Memoizing class methods is sometimes okay. Ignoring potential thread safety issues (a topic for another day), sometimes you do want to save a computed value for the length of your Ruby process.
For example, if you build a lookup table for tax rates from a CSV then there’s no reason not to keep it around. You probably don’t want to load it from disk and parse it every time you need to look up a tax rate, and if you’re loading this data from a CSV then it’s probably safe to assume that it doesn’t change very often.
Where you get into trouble is when you memoize something that does change. A common one I see is memoizing some value that changes infrequently from the database. Not only will this almost assuredly break your test suite, but it will probably cause bugs in your application. Take a look:
module UserQueries
class << self
def active_with_subscription
@active_and_subscribed ||=
User.active.joins(:subscription).distinct
end
end
end
It’s a innocent looking piece of code, and in my experience people often end up with something like this by refactoring the query out of another class.
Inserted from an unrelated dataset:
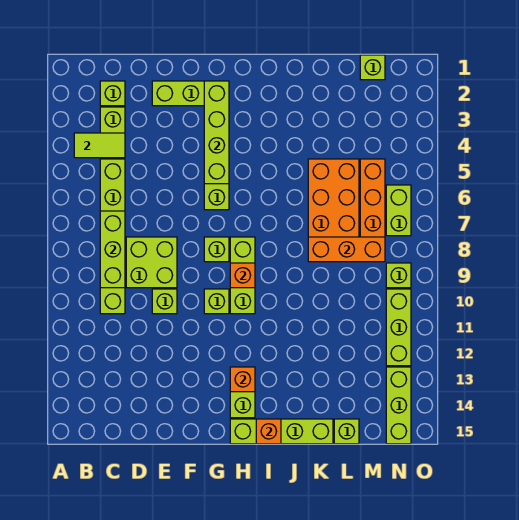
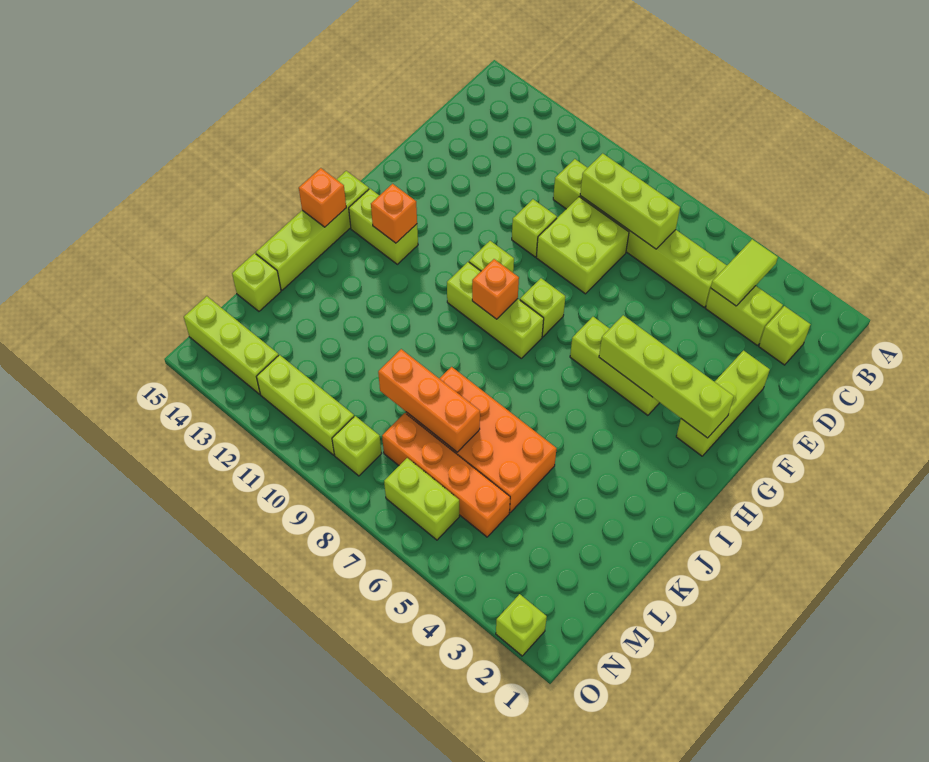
orange brick K8:M8 level 2 -> orange brick L7:L9 level 2
lime brick M1 level 1 -> lime brick O2 level 1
The issue is that once this query gets executed the result gets saved forever (until the Ruby process terminates.) The first time this method gets called in your test suite or application process the value will be recorded and returned for all subsequent calls, no matter how much the database changes. Consider this example RSpec spec:
require 'rails_helper'
RSpec.describe UserQueries do
describe ".active_with_subscription" do
subject { described_class.active_with_subscription }
context "when there are active users with subscriptions" do
let!(:user_one) { create :user, :active, :with_subscription }
let!(:user_two) { create :user, :active, :with_subscription }
it { is_expected.to contain_exactly(user_one, user_two) }
end
context "when there are no active users with subscriptions" do
before do
create :user, :active
create :user, :inactive, :with_subscription
end
it { is_expected.to be_empty }
end
end
end
The example that runs second will always fail when run against the code above. The value returned by ActiveRecord will be saved and reused for the lifetime of the process. If the first example runs first then the method will return the two active users we created for that test when it gets called in the second example, even though they’ve likely been scrubbed by the database. If the second example runs first then the method will return an empty collection when the first example gets run.
You’ll likely never want to memoize the result of a query for the life of a process. Databases contain application state, and the point of state is that it changes.
This is one of the easiest common mistakes to fix. Once you’ve determined that you’ve got some memoization where you shouldn’t, you simply remove the memoization.
# Before:
def active_with_subscription
@active_and_subscribed ||=
User.active.joins(:subscription).distinct
end
# After:
def active_with_subscription
User.active.joins(:subscription).distinct
end
Careful though, you’ll need to performance test your code after you make a change like this. If you have some code that calls this a thousand times in one request then you’re going to need to find a way to cache the result at another level.
Memoization is a great technique for writing more readable and faster code. Don’t hesitate to use it, but pay attention while refactoring and don’t pull memoized logic out into the wrong context.